Dillion Ecmark
Dillion Ecmark

Reputation: 724

Machine learning classification dataset setup

I am very sorry if this question violates SO's question guidelines but I am stuck and I cannot find anywhere else to ask this type of questions. Suppose I have a dataset containing three experimental data that were obtained in three different conditions (hot, cold, comfortable). The data is arranged in three columns in a pandas dataframe consisting of 4 columns (time, cold, comfortable and hot). When I plot the data, I can visually see the separation of the three experiments, but I would like to do it automatically with machine learning. The x-axis represents the time and the y-axis represents the magnitude of the data. I have read about different machine learning classification techniquesbut I do not understand how to set up my data so that I can 'feed' it into the classification algorithm. Namely, my questions are:

  1. Is this programmatically feasible?
  2. How can I set up (arrange my data) so that it can be easily fed into the classification algorithm? From what I read so far, it seems, for the algorithm to work, the data has to be in a certain order (see for example the iris dataset where the data is nicely labeled. How can I customize the algorithms to fit my needs? NOTE: Ideally, I would like the program that, given a magnitude value, it would classify the value as hot, comfortable or cold. The time series is not much of relevance in my case

Upvotes: 1

Views: 452

Answers (1)

boot-scootin
boot-scootin

Reputation: 12515

Of course this is feasible.

It's not entirely clear from the original post exactly what variables/features you have available for your model, but here is a bit of general guidance. All of these machine learning problems, from classification to regression, rely on the same core assumption that you are trying to predict some outcome based on a bunch of inputs. Usually this relationship is modeled like this: y ~ X1 + X2 + X3 ..., where y is your outcome ("dependent") variable, and X1, X2, etc. are features ("explanatory" variables). More simply, we can say that using our entire feature-set matrix X (i.e. the matrix containing all of our x-variables), we can predict some outcome variable y using a variety of ML techniques.
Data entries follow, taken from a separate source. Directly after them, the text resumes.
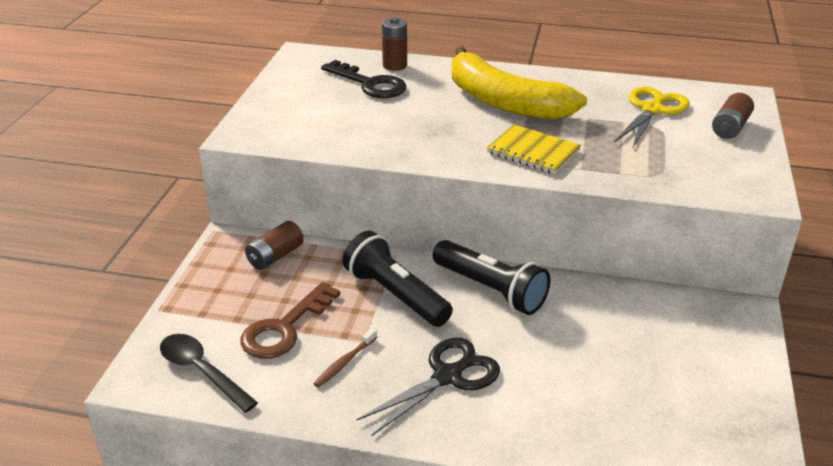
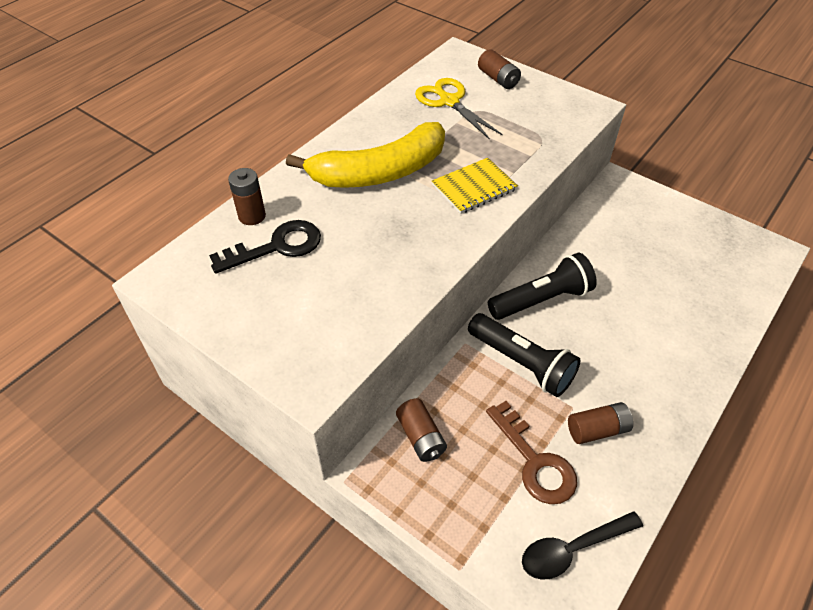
camera: 65 degrees left, 15 degrees up
(344, 363) = (597, 429): brown toothbrush -> brown battery
(395, 295) = (521, 363): black flashlight -> black flashlight turned 120 degrees counterclockwise
(448, 376) = (635, 366): black scissors -> none

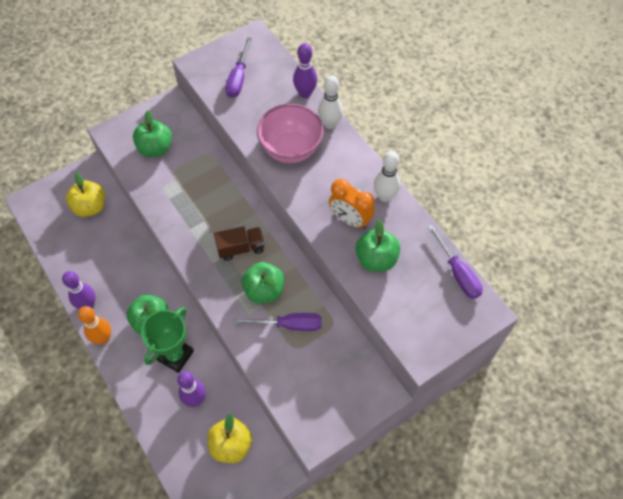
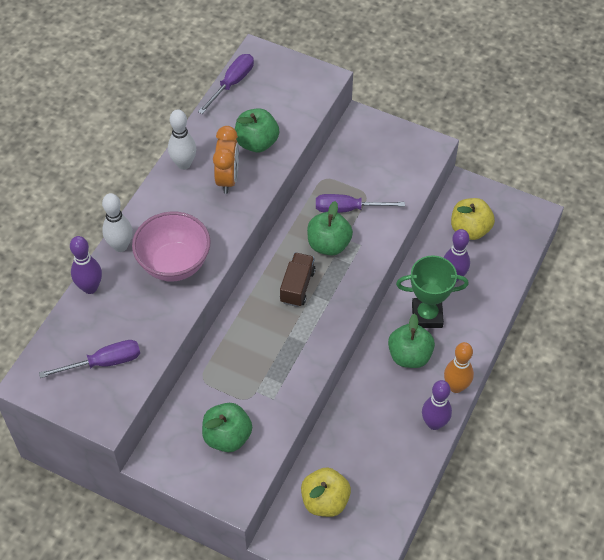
camera: 120 degrees left, 5 degrees down
(241, 248) = (297, 286): brown truck -> brown truck turned 60 degrees clockwise
(289, 325) = (348, 209): purple screwdriver -> purple screwdriver turned 60 degrees counterclockwise

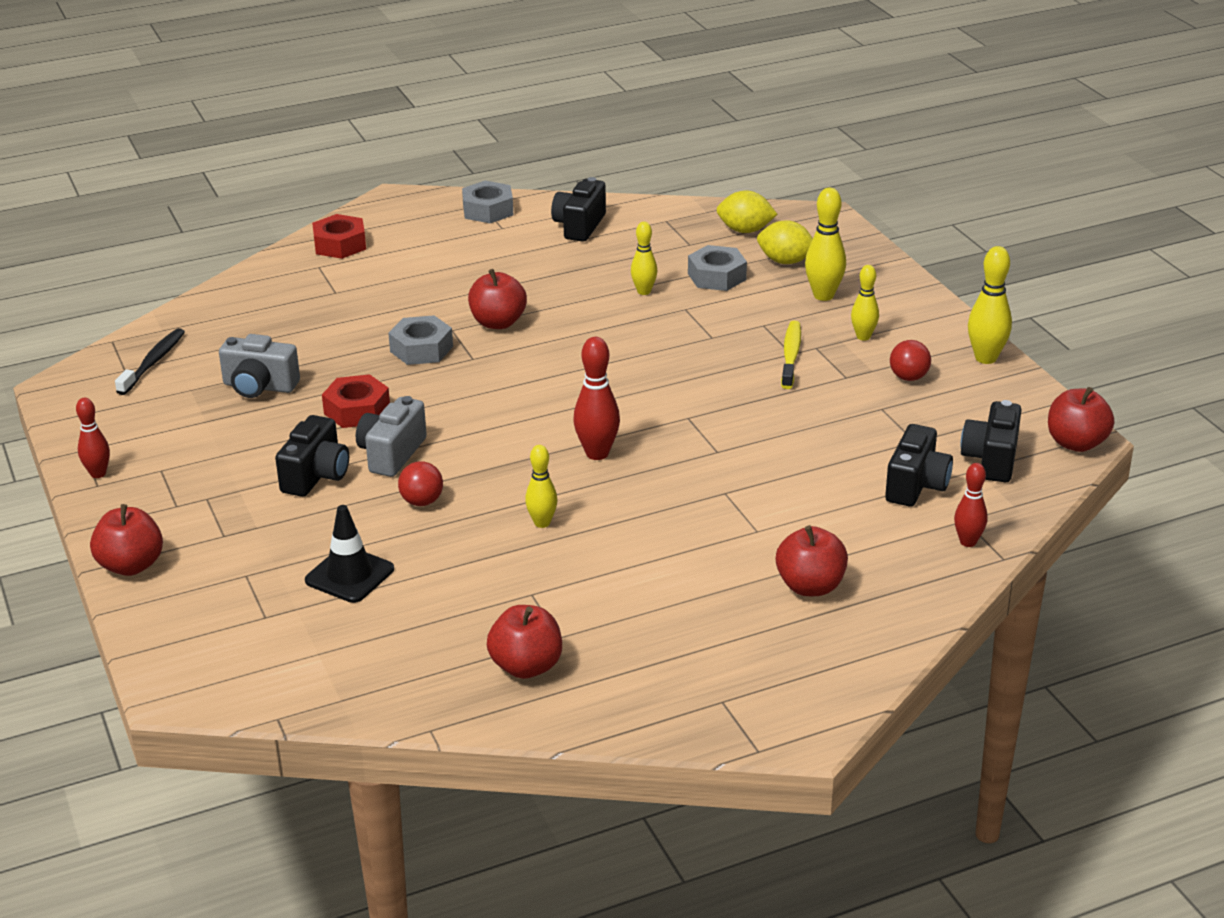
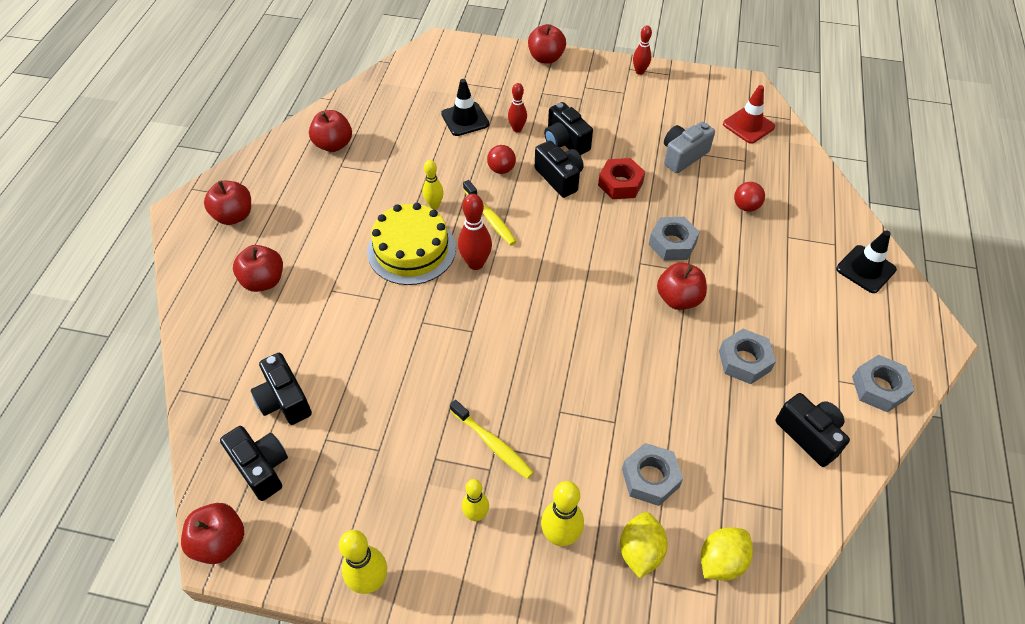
camera: 125 degrees right, 20 degrees up
(153, 362) = (748, 125): black toothbrush -> red traffic cone
(340, 245) = (865, 269): red nut -> black traffic cone
(391, 454) = (559, 178): grey camera -> black camera
(515, 474) = (490, 217): none -> yellow toothbrush
(535, 271) = (744, 361): none -> grey nut
(631, 505) = (411, 249): none -> yellow cake
(644, 291) = (661, 411): yellow bowling pin -> none
(753, 675) = (234, 216): none -> red apple
(785, 261) = (640, 551): yellow lemon -> yellow lemon turned 45 degrees counterclockwise
(908, 377) = (397, 500): red ball -> red ball (746, 206)
(968, 542) = (211, 383): red bowling pin -> red bowling pin (517, 129)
So in your case, you'd try to predict whether it's Cold, Comfortable, or Hot based on time. This is really more of a forecasting problem than it is a ML problem, since you have a time component that looks to be one of the most important (if not the only) features in your dataset. You may want to look at some simpler time-series forecasting methods (e.g. ARIMA) instead of ML algorithms, as some of the time-series ML approaches may not be well-suited for a beginner.

In any case, this should get you started, I think.